The marginal decrease of RBC vel during the first month of life did not reach statistical significance but RBC vel correlated directly with the Hb levels. In addition, RBC vel inversely correlated with mean systolic blood pressure. This seems surprising since past studies have shown that blood pressure in premature infants correlates with blood flow (35). In those studies, blood flow was measured with venous occlusion plethysmography, which will determine arterial blood flow in vessels of all sizes. Our RBC vel was obtained in the microvasculature where in neonates arterioles and venules cannot be distinguished with this method. Therefore, our values probably are a mixture of venous and arterial flow velocities. Previous studies have shown that resistance and viscosity play a crucial role in neonatal peripheral blood flow (35,36). Both undergo marked changes in the first days of life. Our values are similar to the results of Norman, who determined RBC vels in the nail fold capillaries of term infants in the first week of life.

FSVD is used as a measure of tissue perfusion. Because only RBC-perfused vessels are counted, it is also an indirect measure of the oxygen delivery. FSVD significantly decreased possible due to the drop of Hb levels and or due to maturation effects of skin, which lead to decreased incubator temperatures. From the time of birth, the Hb concentration is reduced by physiologic reduction of the red blood cells due to anemia of prematurity and iatrogenic blood loss (37). FSVD inversely correlated with heart rate and systolic blood pressure.

In our study, we compared very preterm infants (gestational age <26 wk) with preterm neonates (gestational age >28 wk). We did not find any differences between the two groups in the first month of life with regard to diameter, red blood cell velocity and vessel density.
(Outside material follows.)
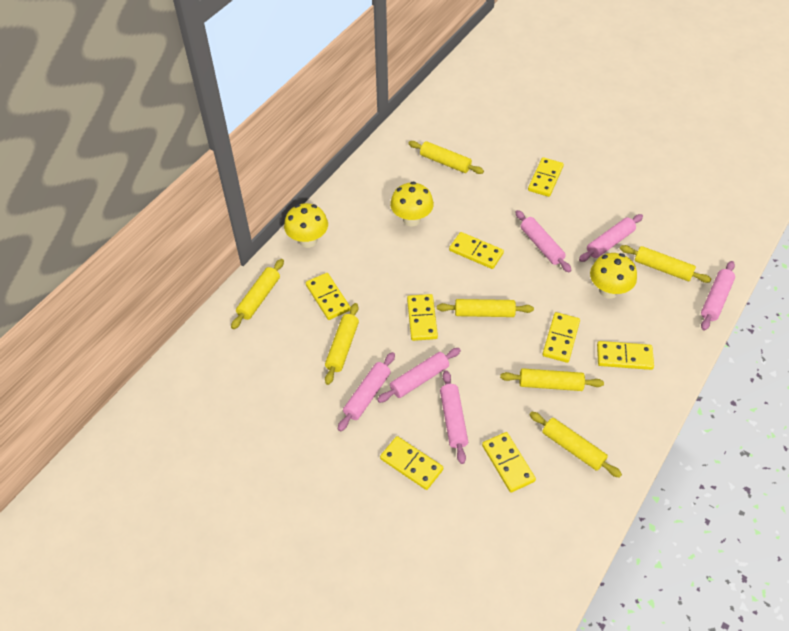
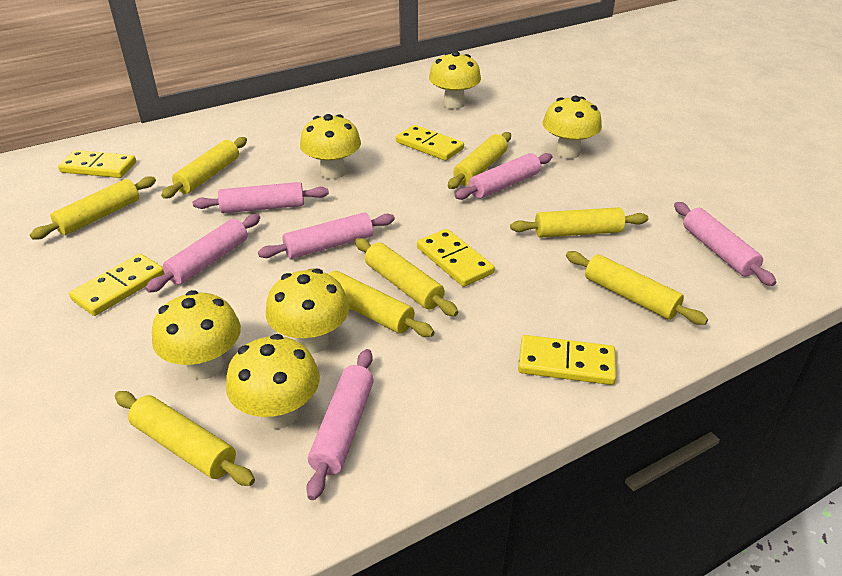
yellow domino: 8 -> 5
yellow mushroom: 3 -> 6
yellow rolling pin: 7 -> 8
OPS imaging allows direct observation of RBC rheology in vivo and enables monitoring of the microcirculatory response to therapy and changes in the microcirculation for example in pathologic conditions such as anemia or infection, thus becoming a valuable clinical tool. This, however, will require a standardized and automated analysis routine that has been validated as a true measure of tissue perfusion. At present, the calculations have to be done off-line and are rather time-consuming, which limits the current clinical use of OPS imaging. Another problem of OPS imaging for microvascular monitoring in humans is the variability of the vessels measured. Identical vessels cannot be examined over time because it is not possible to identify the same vessel yet. RBC velocity in particular is difficult to measure since it depends on at least 10 s video sequences with no movement and vessels of enough length.

In conclusion, images of the microvasulature of the skin can be obtained in premature infants for at least the first month of life. We suggest that OPS imaging can be used to monitor microcirculatory parameters in preterm infants regardless of gestational age or postnatal age. This method allows the assessment of the quality of tissue perfusion for the skin. We know blood pressure homeostasis is superior to maintenance of peripheral perfusion in the newborn period, since this patient population respond to acute hypovolemia with marked decrease in peripheral flow and an increase in peripheral resistance and only small changes in blood pressure (35). Thus, the measurements of the microcirculation of the skin might be an easily accessible window to obtain better understanding of circulatory changes in infants in the postnatal period. Our data are essential as basis for further studies in this field. Hb levels have a substantial influence on FSVD and therefore need to be taken in account. The surrounding environment, such as incubator temperatures, may also affect the microcirculation and possibly maturation effects of the skin.